The U.S. Food and Drug Administration (FDA) has granted orphan drug designation to Ryvu Therapeutics’ oral inhibitor SEL120 for treating people with acute myeloid leukemia (AML).
In the U.S., orphan drug designation is given to medicines with potential to be safe and effective treatments for rare conditions affecting no more than 200,000 people. It is expected to provide regulatory support and financial benefits to help accelerate the clinical development of SEL120, and to guarantee a seven-year period of marketing exclusivity if granted regulatory approval.
“The FDA’s granting orphan drug designation to SEL120, is a significant encouragement for advancement of our clinical strategic plan addressing the unmet medical needs in the area of AML treatment, a disease where patients still face poor prognosis,” Setareh Shamsili, MD, PhD, said in a press release. Shamsili is chief medical officer and executive vice president at Ryvu Therapeutics.

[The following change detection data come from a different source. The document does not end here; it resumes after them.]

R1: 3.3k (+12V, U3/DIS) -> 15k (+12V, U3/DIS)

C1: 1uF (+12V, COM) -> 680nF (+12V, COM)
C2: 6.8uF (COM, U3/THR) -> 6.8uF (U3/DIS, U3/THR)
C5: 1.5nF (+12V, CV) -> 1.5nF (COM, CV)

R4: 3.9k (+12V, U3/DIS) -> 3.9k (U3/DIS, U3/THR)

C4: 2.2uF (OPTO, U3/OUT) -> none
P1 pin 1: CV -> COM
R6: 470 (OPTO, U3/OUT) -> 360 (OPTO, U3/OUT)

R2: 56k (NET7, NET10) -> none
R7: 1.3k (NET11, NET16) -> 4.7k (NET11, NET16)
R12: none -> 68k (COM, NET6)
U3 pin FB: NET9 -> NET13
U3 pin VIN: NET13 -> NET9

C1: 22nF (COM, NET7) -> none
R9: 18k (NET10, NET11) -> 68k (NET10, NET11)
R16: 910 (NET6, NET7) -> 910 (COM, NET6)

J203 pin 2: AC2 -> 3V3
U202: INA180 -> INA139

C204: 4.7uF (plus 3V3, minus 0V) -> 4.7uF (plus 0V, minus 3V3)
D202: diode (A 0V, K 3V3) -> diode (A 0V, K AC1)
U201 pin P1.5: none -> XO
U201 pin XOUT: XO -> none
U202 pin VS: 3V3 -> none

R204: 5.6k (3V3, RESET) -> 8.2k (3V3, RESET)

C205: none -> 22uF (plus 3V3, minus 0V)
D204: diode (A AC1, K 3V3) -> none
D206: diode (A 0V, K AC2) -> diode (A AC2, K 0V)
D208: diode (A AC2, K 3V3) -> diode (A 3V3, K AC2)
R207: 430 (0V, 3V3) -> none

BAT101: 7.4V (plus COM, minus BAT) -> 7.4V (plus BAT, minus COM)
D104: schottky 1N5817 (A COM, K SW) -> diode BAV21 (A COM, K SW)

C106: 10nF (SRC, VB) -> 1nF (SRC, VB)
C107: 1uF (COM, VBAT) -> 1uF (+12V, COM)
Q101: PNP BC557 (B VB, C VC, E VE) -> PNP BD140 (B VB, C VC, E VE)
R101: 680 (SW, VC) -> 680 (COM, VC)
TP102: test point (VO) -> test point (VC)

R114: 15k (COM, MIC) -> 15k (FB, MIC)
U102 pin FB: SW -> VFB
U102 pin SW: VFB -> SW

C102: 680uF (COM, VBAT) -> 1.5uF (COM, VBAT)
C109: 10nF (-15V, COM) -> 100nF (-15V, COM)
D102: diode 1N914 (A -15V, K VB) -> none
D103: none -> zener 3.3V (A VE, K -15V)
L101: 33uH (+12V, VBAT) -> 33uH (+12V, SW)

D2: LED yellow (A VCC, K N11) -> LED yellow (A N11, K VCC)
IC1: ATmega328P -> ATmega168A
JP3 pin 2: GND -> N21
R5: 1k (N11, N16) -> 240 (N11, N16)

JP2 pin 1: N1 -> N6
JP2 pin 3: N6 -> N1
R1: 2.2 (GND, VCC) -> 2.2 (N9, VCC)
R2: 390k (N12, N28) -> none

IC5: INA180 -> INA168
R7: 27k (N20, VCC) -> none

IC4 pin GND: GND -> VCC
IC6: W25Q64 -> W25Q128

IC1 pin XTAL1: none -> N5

SEL120 is a small molecule developed with support from The Leukemia & Lymphoma Society Therapy Acceleration Program, an initiative that seeks to speed the development of promising new therapies for blood cancers such as AML.
It works by selectively targeting CDK8 and its structurally similar protein CDK19, which are part of a protein complex involved in gene expression — the process by which genes give rise to proteins — controlling a series of genes involved in cancer pathways.
Preclinical studies have demonstrated that blocking CDK8 and CDK19 using SEL120 represses cancer signaling in AML cells, making them either enter a process of programmed cell death or differentiate into a more mature state that prevents them from replicating uncontrollably.
In animal models, SEL120 induced complete regression of AML, and studies suggest it can be used in combination with standard-of-care medications for AML.
An ongoing Phase 1b clinical trial (NCT04021368) is investigating SEL120 in AML patients and in people with high-risk myelodysplastic syndrome (MDS), a rare type of blood cancer, who have received one to three prior lines of therapy.
Currently recruiting, the first-in-human trial aims to include 68 participants at six U.S. sites, who will receive a total of seven oral doses of SEL120 in a three-week treatment cycle. In a first part, participants will be treated with escalating doses of SEL120 to determine the safest and most effective dose for continued testing.
Then, an additional six to 20 patients will receive the established dose to continue assessing its safety and effectiveness in AML and MDS. The study also will assess SEL120’s pharmacokinetic (how it behaves inside the body in terms of absorption, distribution, metabolism, and excretion) and pharmacodynamics (which studies the effects of SEL120 in the body).
Top-line results are expected by the end of this year.
“SEL120 has shown strong proof of concept in the preclinical studies and has received a strategic support from The Leukemia & Lymphoma Society (LLS) through its Therapy Acceleration Program (TAP),” Shamsili said.
“SEL120 may have the potential to offer an important therapeutic benefit in AML and in particular to those refractory/relapsed AML patients with the poorest prognosis, worldwide,” she added.